The agreements — which are understood to take the death penalty off the table — had triggered anger among some relatives of victims of the 2001 attacks, and Austin has said that both they and the American public deserved to see the defendants stand trial.
“I can confirm that the military judge has ruled that the pretrial agreements for the three accused are valid and enforceable,” the US official told AFP on condition of anonymity.
The prosecution has the opportunity to appeal Wednesday’s ruling, but it was not immediately clear if they would do so.
Pentagon spokesman Major General Pat Ryder said in a statement that “we are reviewing the decision and don’t have anything further at this time.”
The plea deals with Mohammed and two alleged accomplices — Walid bin Attash and Mustafa al-Hawsawi — were announced in late July.
The decision appeared to have moved their long-running cases toward resolution after years of being bogged down in pre-trial maneuverings while the defendants remained held at the Guantanamo Bay military base in Cuba.
But Austin withdrew the agreements two days after they were announced, saying the decision should be his given its significance.
He subsequently told journalists that “the families of the victims, our service members and the American public deserve the opportunity to see military commission trials carried out in this case.”
Much of the legal jousting surrounding the men’s cases has focused on whether they could be tried fairly after having undergone methodical torture at the hands of the CIA in the years after 9/11 — a thorny issue that the plea agreements would have avoided.

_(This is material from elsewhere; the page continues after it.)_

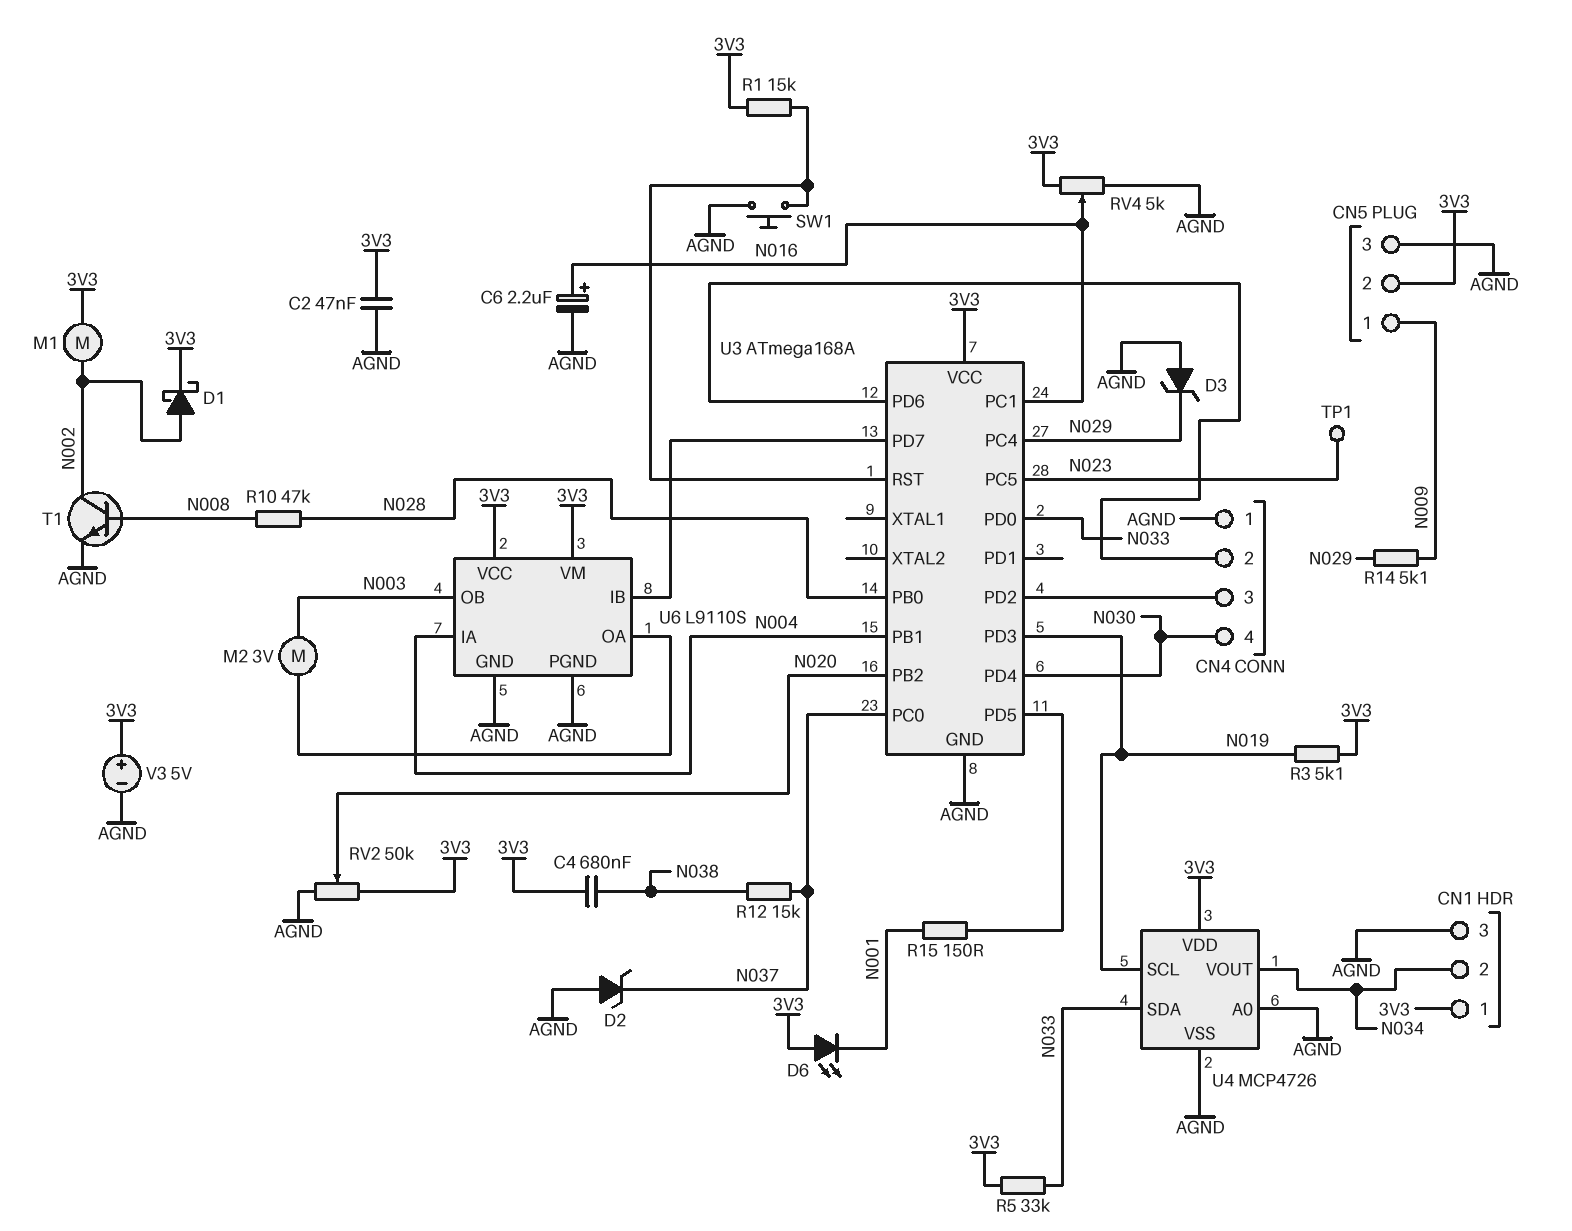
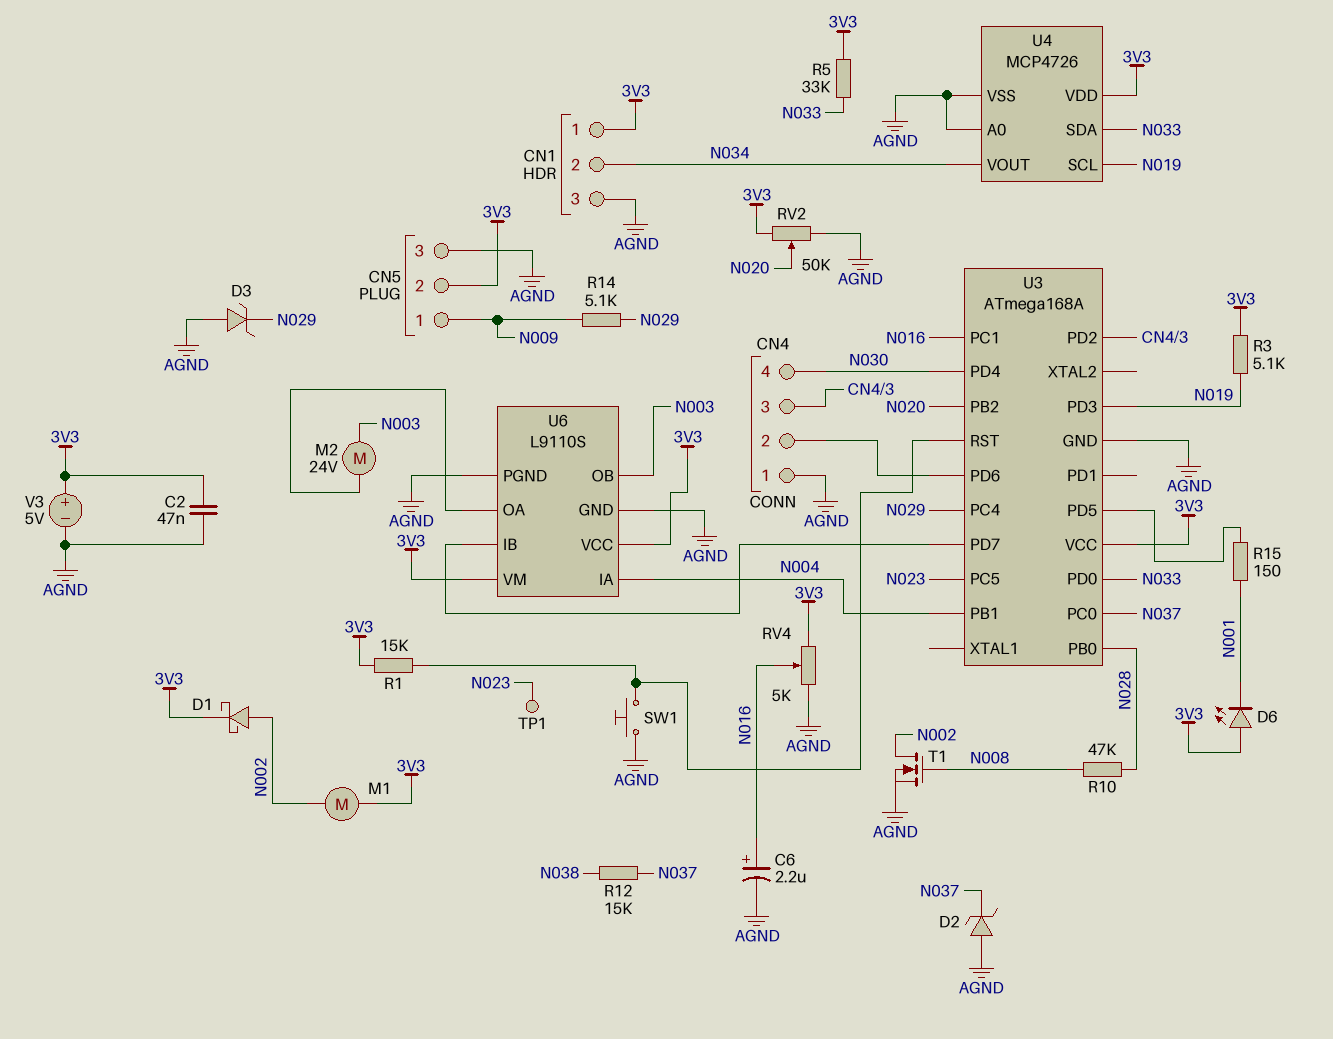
C4: 680nF (3V3, N038) -> none
M2: motor 3V (N003, U6/OA) -> motor 24V (N003, U6/OA)
T1: NPN (B N008, C N002, E AGND) -> NMOS (G N008, D N002, S AGND)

“For too long, the US has repeatedly defended its use of torture and unconstitutional military tribunals at Guantanamo Bay,” Anthony Romero, executive director of the American Civil Liberties Union, said in a statement on Thursday.
Romero described the plea agreements as “the only practical solution” and said Austin “stepped out of bounds” by scrapping them, adding: “As a nation, we must move forward with the plea process and a sentencing hearing that is intended to give victim family members answers to their questions.”
Mohammed was regarded as one of Al-Qaeda chief Osama bin Laden’s most trusted and intelligent lieutenants before his March 2003 capture in Pakistan. He then spent three years in secret CIA prisons before arriving at Guantanamo in 2006.
The trained engineer — who has said he masterminded the 9/11 attacks “from A to Z” — was involved in a string of major plots against the United States, where he had attended university.
Bin Attash, a Saudi of Yemeni origin, allegedly trained two of the hijackers who carried out the September 11 attacks, and his US interrogators also said he confessed to buying the explosives and recruiting members of the team that killed 17 sailors in an attack on the USS Cole in 2000.
After the US invasion of Afghanistan in 2001, he took refuge in neighboring Pakistan and was captured there in 2003. He was then held in a network of secret CIA prisons.
Hawsawi is suspected of managing the financing for the 9/11 attacks. He was arrested in Pakistan on March 1, 2003, and was also held in secret prisons before being transferred to Guantanamo in 2006.
The United States used Guantanamo, an isolated naval base, to hold militants captured during the “War on Terror” that followed the September 11 attacks in a bid to keep the defendants from claiming rights under US law.
The facility held roughly 800 prisoners at its peak, but they have since slowly been repatriated to other countries.
US President Joe Biden pledged before his election to try to shut down Guantanamo, but it remains open.